Kilang avtur dari jelantah kini menjadi inovasi dan rencana baru pada industri penerbangan Indonesia. Melalui pengembangan unit Green Refinery, Indonesia berhasil mengolah minyak goreng bekas menjadi Sustainable Aviation Fuel (SAF) yang memenuhi standar internasional.
Anda perlu mengetahui bahwa langkah strategis ini merupakan bagian dari komitmen nasional dalam mencapai Net Zero Emission.
Bila berhasil memanfaatkan potensi limbah domestik, SAF produksi Pertamina tidak hanya mengurangi ketergantungan pada energi fosil, tetapi juga memberikan solusi sirkular ekonomi bagi pengelolaan limbah minyak nabati di tanah air bila dapat dimanfaatkan dengan baik.
Kilang Avtur dari Jelantah Indonesia

Avtur Jelantah Inovasi Pertamina | Sumber Universitas Airlangga
Pusat inovasi ini bertumpu pada Green Refinery Cilacap yang dikelola oleh PT Kilang Pertamina Internasional.

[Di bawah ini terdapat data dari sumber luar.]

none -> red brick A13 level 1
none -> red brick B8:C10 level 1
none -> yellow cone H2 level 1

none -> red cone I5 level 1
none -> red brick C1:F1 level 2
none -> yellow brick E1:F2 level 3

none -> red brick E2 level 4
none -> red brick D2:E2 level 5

Fasilitas ini menggunakan teknologi Hydroprocessed Esters and Fatty Acids (HEFA) untuk memproses Refined Bleached Deodorized Palm Kernel Oil (RBDPKO) dan minyak jelantah menjadi bahan bakar jet ramah lingkungan.
Inovasi ini sangat krusial mengingat industri penerbangan menyumbang emisi karbon yang signifikan. SAF produksi Pertamina diklaim mampu mereduksi emisi gas rumah kaca hingga 80% dibandingkan dengan avtur konvensional.

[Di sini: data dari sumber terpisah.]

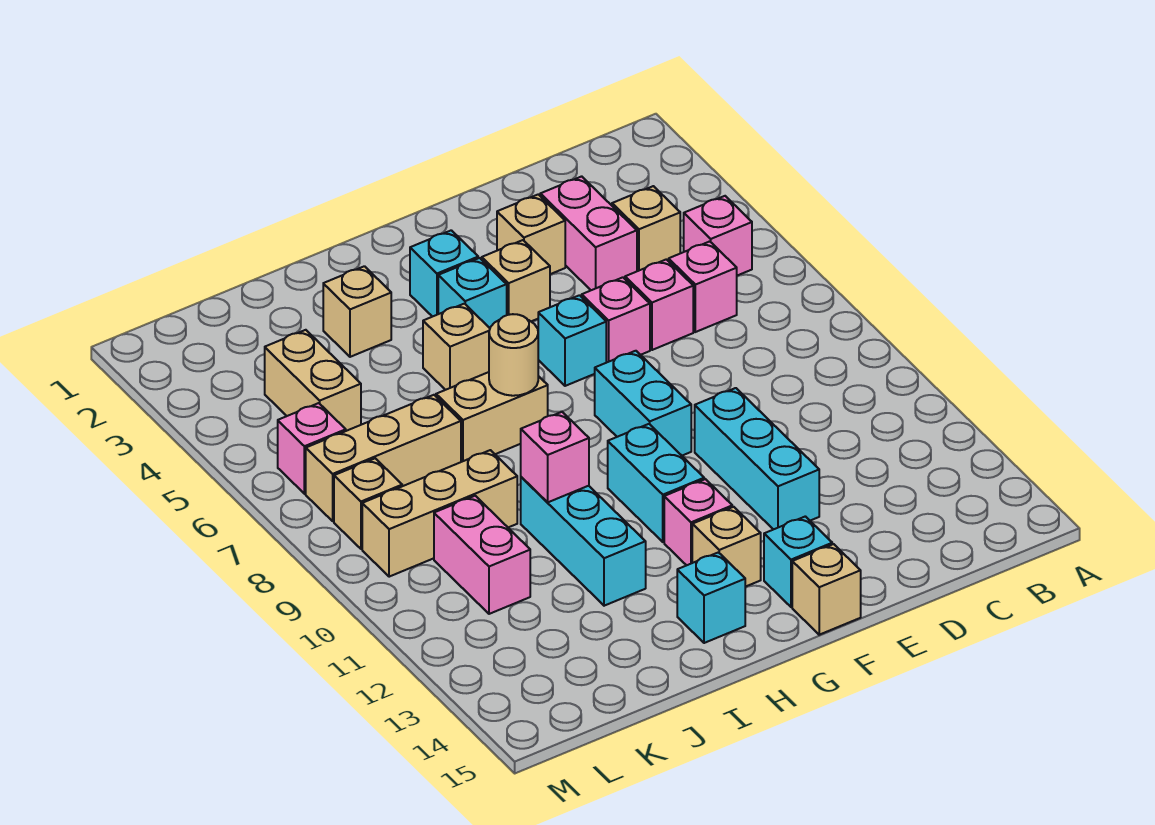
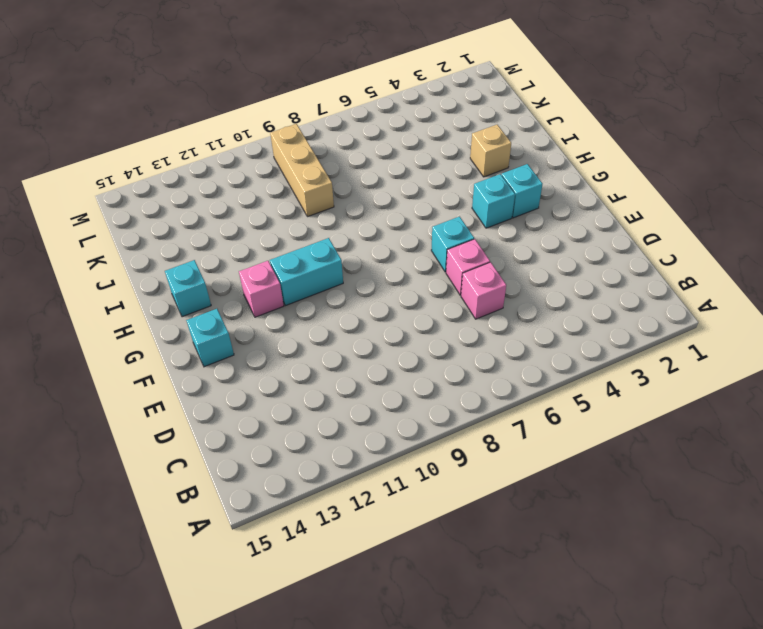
none -> pink brick B5 level 1
none -> tan brick C4 level 1
none -> pink brick C6 level 1
none -> pink brick D3:D4 level 1

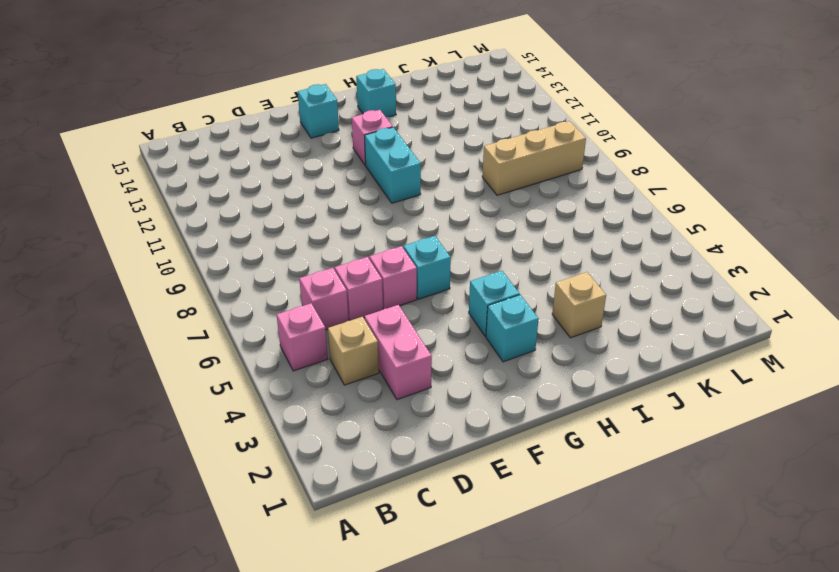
none -> tan brick E3 level 1
none -> cyan brick E10:E12 level 1
none -> tan brick F4 level 1
none -> cyan brick F8:F9 level 1

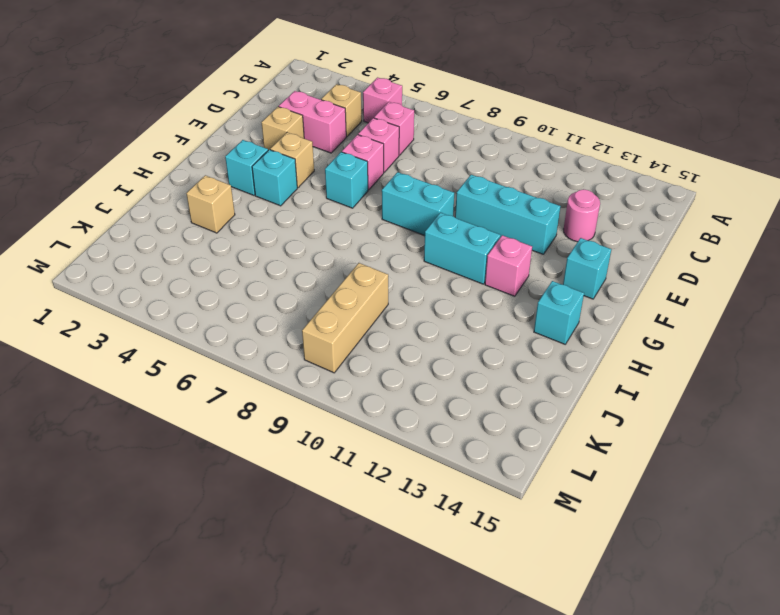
pink round brick D13 level 1 -> none
none -> tan brick F15 level 1
none -> tan brick G13 level 1
none -> tan brick H5 level 1
none -> tan brick H7:I7 level 1

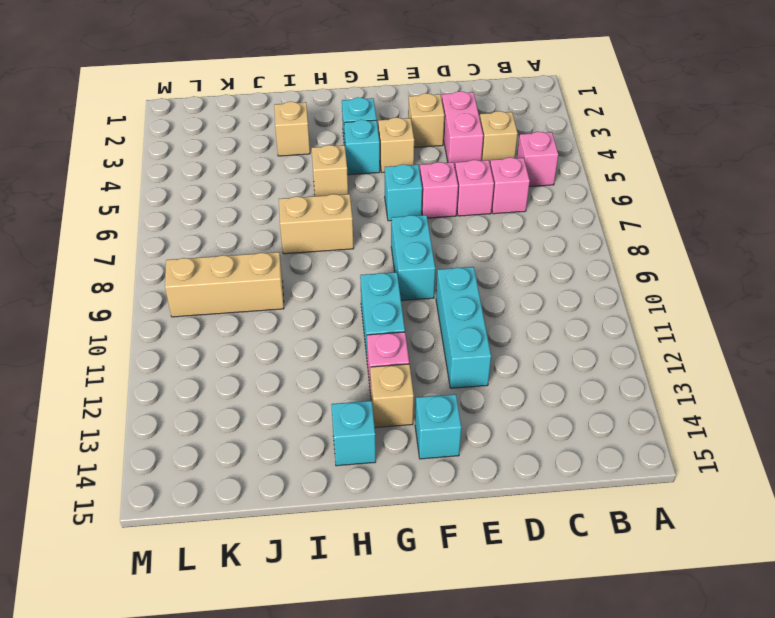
none -> tan brick F15 level 1
none -> cyan brick I10:I12 level 1
none -> tan brick J7:L7 level 1
none -> tan brick K4:K5 level 1

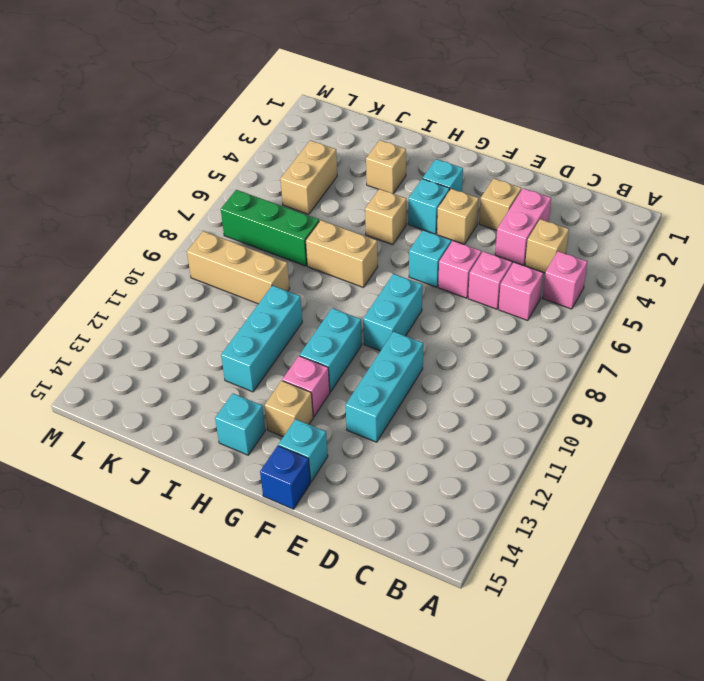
blue brick F15 level 1 -> tan brick F15 level 1
green brick J7:L7 level 1 -> tan brick J7:L7 level 1
none -> pink brick K10:K11 level 1
none -> pink brick L6 level 1
none -> tan brick L8 level 1
none -> tan round brick H7 level 2

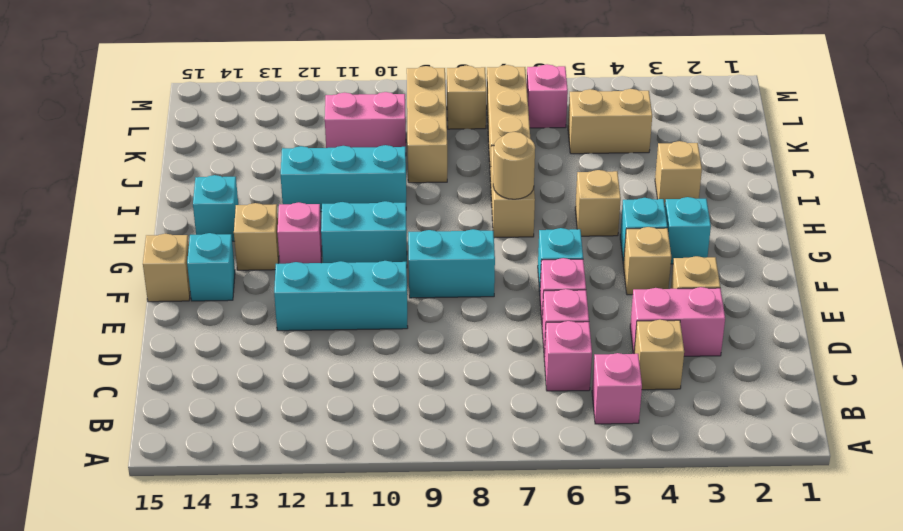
none -> pink brick I10 level 2

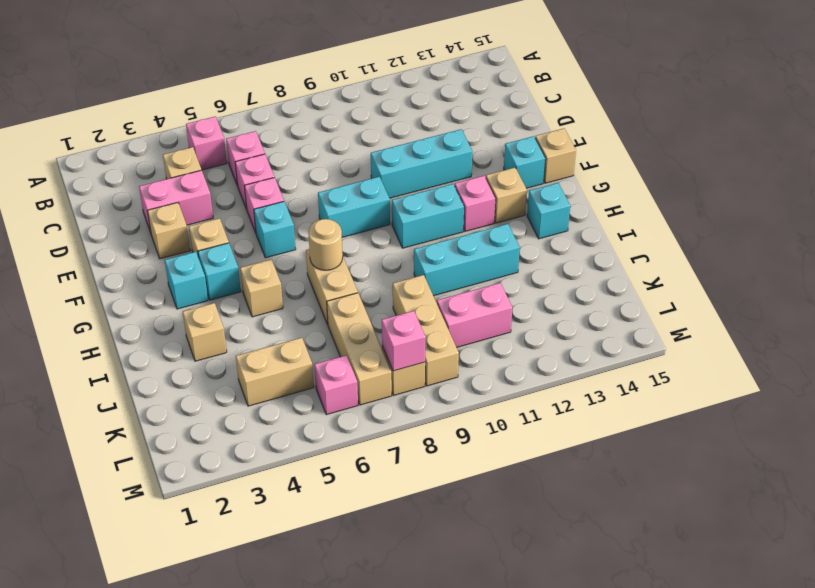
pink brick L8 level 2 -> pink brick I10 level 2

Kawan GNFI, bila dimanfaatkan dengan baik keberhasilan ini membuktikan bahwa kemandirian energi dapat dicapai melalui riset mendalam dan pemanfaatan sumber daya lokal yang melimpah.
Penerbangan Komersial Pelita Air Gunakan Avtur Ramah Lingkungan
Implementasi nyata dari inovasi ini disaksikan dunia pertama kali pada penerbangan komersial Pelita Air rute Jakarta–Bali yang lepas landas dari Terminal 3 Bandara Internasional Soekarno-Hatta, Rabu (20/8/2025).

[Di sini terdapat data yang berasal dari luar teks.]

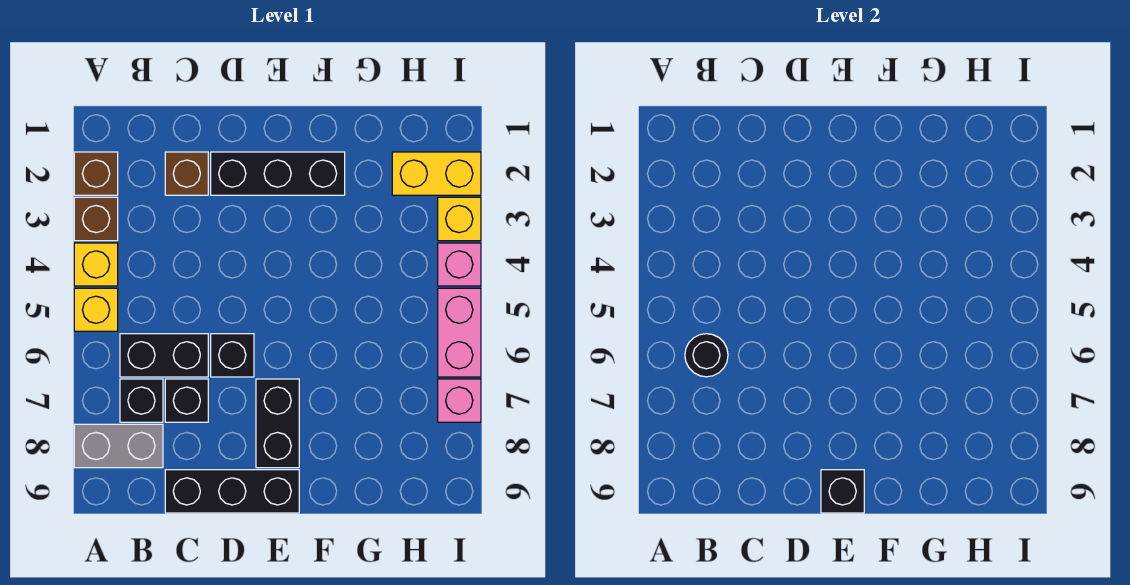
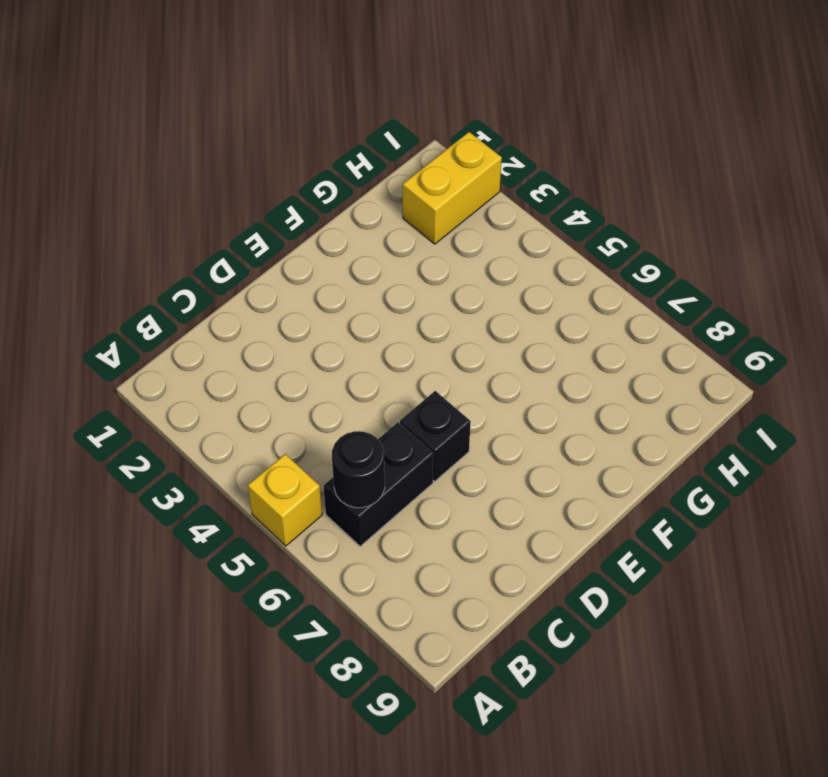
none -> brown brick A2 level 1
none -> brown brick A3 level 1
none -> yellow brick A4 level 1

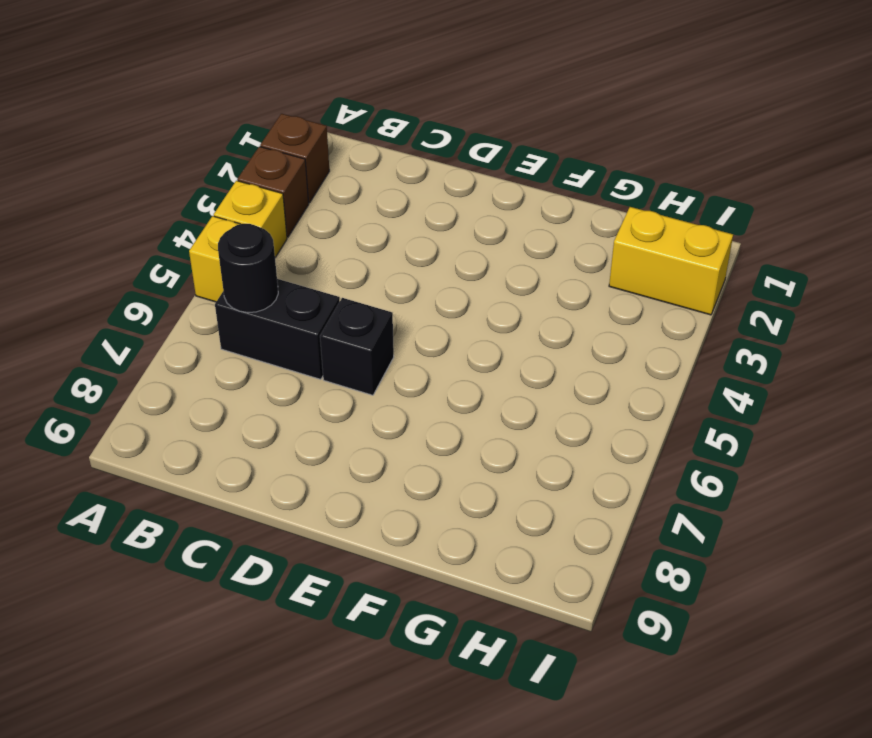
none -> grey brick A8:B8 level 1
none -> black brick B7 level 1
none -> brown brick C2 level 1

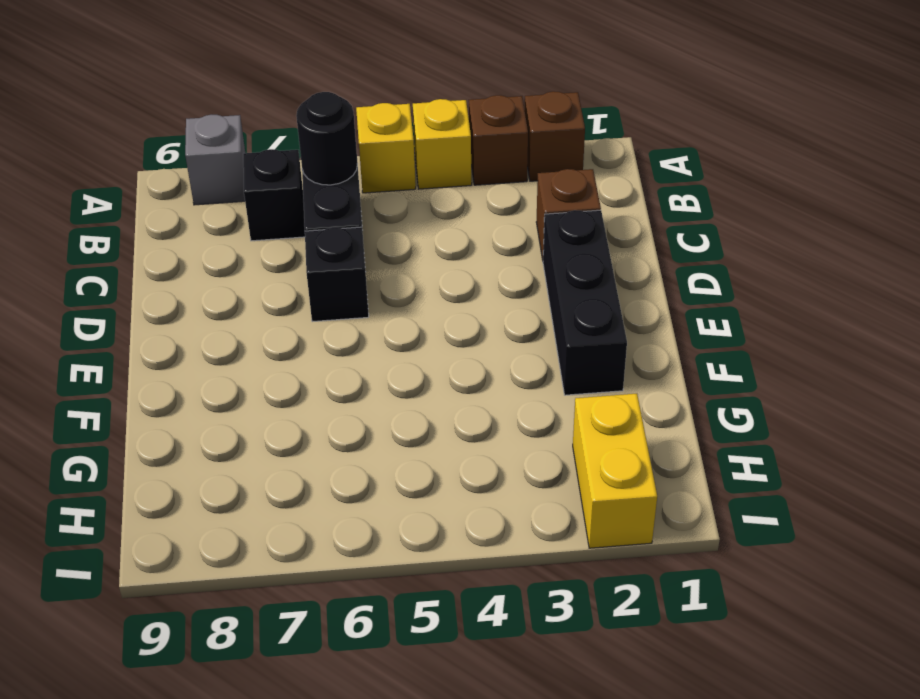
grey brick A8 level 1 -> grey brick A8:B8 level 1
none -> black brick C7 level 1
none -> black brick C9:E9 level 1
none -> black brick E7:E8 level 1

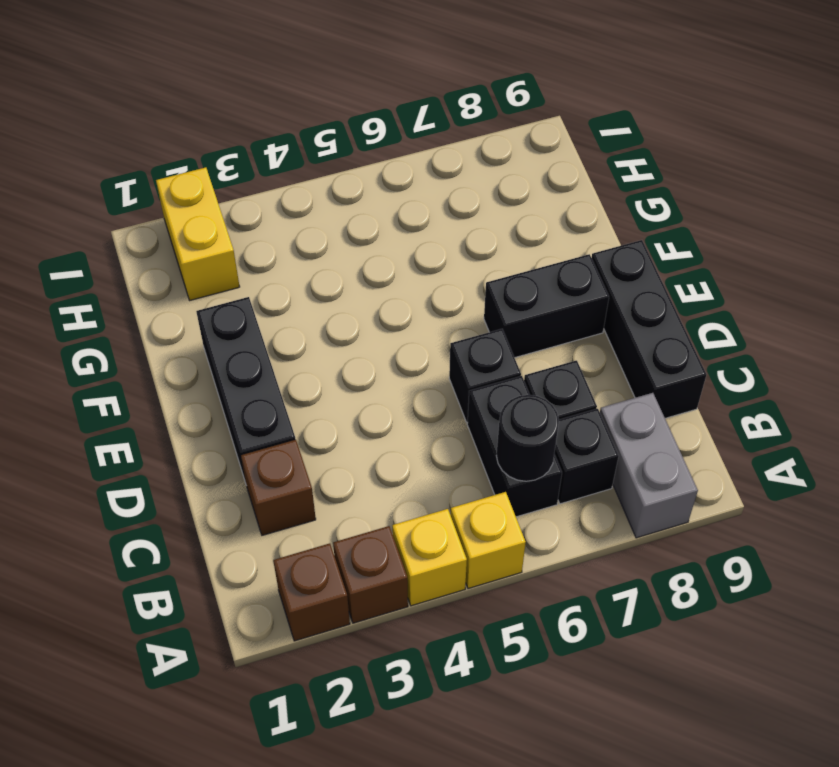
none -> yellow brick I3 level 1
none -> pink brick I4 level 1
none -> pink brick I5:I6 level 1

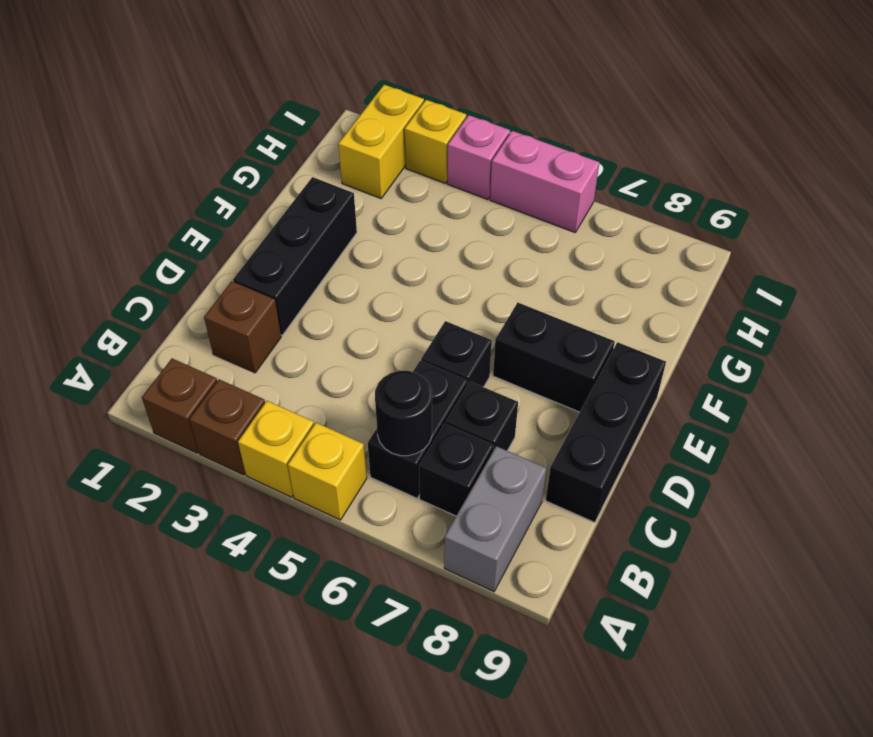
none -> pink brick I7 level 1
none -> black brick E9 level 2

Penerbangan bersejarah ini menggunakan campuran SAF yang dihasilkan dari kilang dalam negeri, menandai era baru transportasi udara yang lebih bersih di Nusantara.
Keberhasilan penerbangan rute Jakarta-Bali tersebut menjadi validasi teknis bahwa kilang avtur dari jelantah mampu menghasilkan produk yang aman dan kompatibel dengan mesin pesawat modern tanpa memerlukan modifikasi tambahan.
Pengembangan kilang avtur dari jelantah adalah bukti nyata sinergi antara teknologi dan keberlanjutan lingkungan. Dengan dukungan SAF produksi Pertamina, Indonesia bisa terlepas dari ketergantungan bahan bakar fosil ataupun impor bahan bakar dari luar negeri.
Mari kita kawal terus inovasi hijau ini demi langit Indonesia yang lebih bersih untuk generasi mendatang.